About 660 B.C. Eucheir, Diopos, Eugrammos and Demeratos were driven from Korinthum into Etruria, and from that date we note a decided improvement in the artistic productions. The Etruskans began to excel in terra-cotta and bronze works. Their vases, amphoræ, statuettes, cinerary and mystic chests, prove this. Their mystic chests (cistæ mysticæ, corresponding to the quippa-chests of the Mexicans) were made of embossed bronze. The lids were ornamented with mysterious animals, and the legs formed of the claws or paws of mythical brutes. Foliage and Greek frets in good arrangement were also used. Their candelabra are of a superior design. Other works of art, such as ornamented backs and handles for mystic mirrors, in gold, silver, or bronze, are of excellent technical execution.

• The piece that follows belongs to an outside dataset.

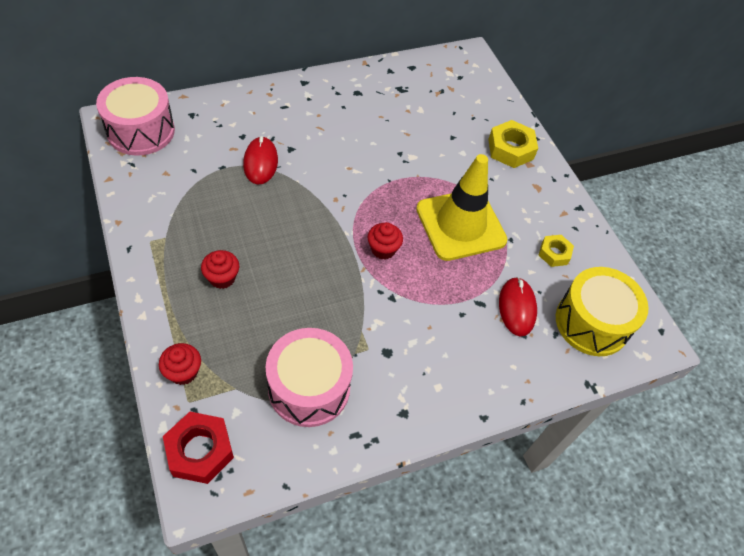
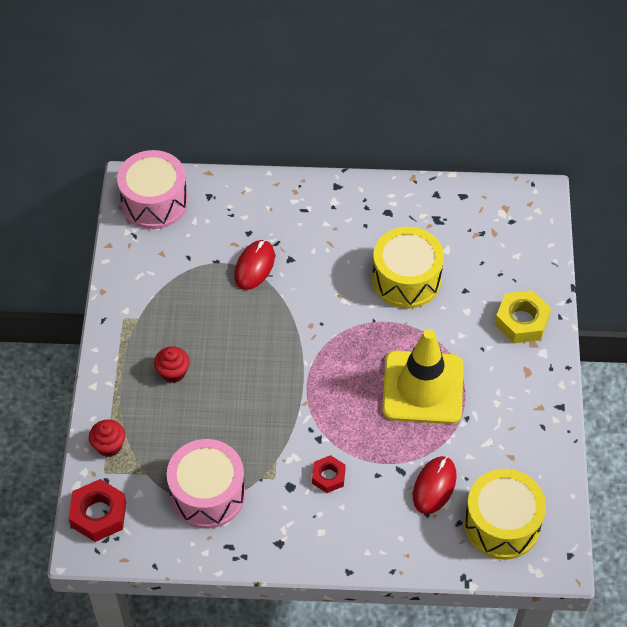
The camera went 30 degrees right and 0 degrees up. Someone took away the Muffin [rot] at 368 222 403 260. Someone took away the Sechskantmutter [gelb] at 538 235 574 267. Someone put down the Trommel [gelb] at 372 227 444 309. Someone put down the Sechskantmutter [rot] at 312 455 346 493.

There was, however, too much of the aborigine Turanian element left in the Etruskans. The noble and elevating rhythmus of Greek idealisation is everywhere wanting. Cooking utensils, small pieces of furniture, tables, chairs, and couches, aqueducts and viaducts, and even cloacas, were made and constructed to perfection, but as soon as they attempted the production of human forms, or of higher works in architecture, they did not succeed. The heads of their figures are either too small or too large. The legs are short; the drapery in stiff lines hangs down with rope-like regularity. Animals are much better executed; but the human form, in consequence of a scrupulous and constrained conception, and an exaggerated attention to detail, had a cold, lifeless appearance, void of all spiritual animation. Their imagination was one-sidedly directed by nature and religion to take a gloomy and distorted view of creation, and their products bear this spiritual stamp. In everything they touched we recognise the Egyptian mythology with its stifling breath, and the influence of the volcanic ground on which the Aryans were thrown, amongst a number of superstitious Turanians. The rumbling, fire-spitting Vesuvius and Ætna worked on the brains of the new immigrants. The sudden, devastating bursts of fire and water filled their minds with horror; they were forced to ponder over the instability of human things. The beauty of the Italian sky, the exuberant luxury of the vegetation, heightened in them a feeling of dumb despair. The contrast between life and death was too striking, and filled the souls of the artists with awe and dread, reflected in their artistic compositions.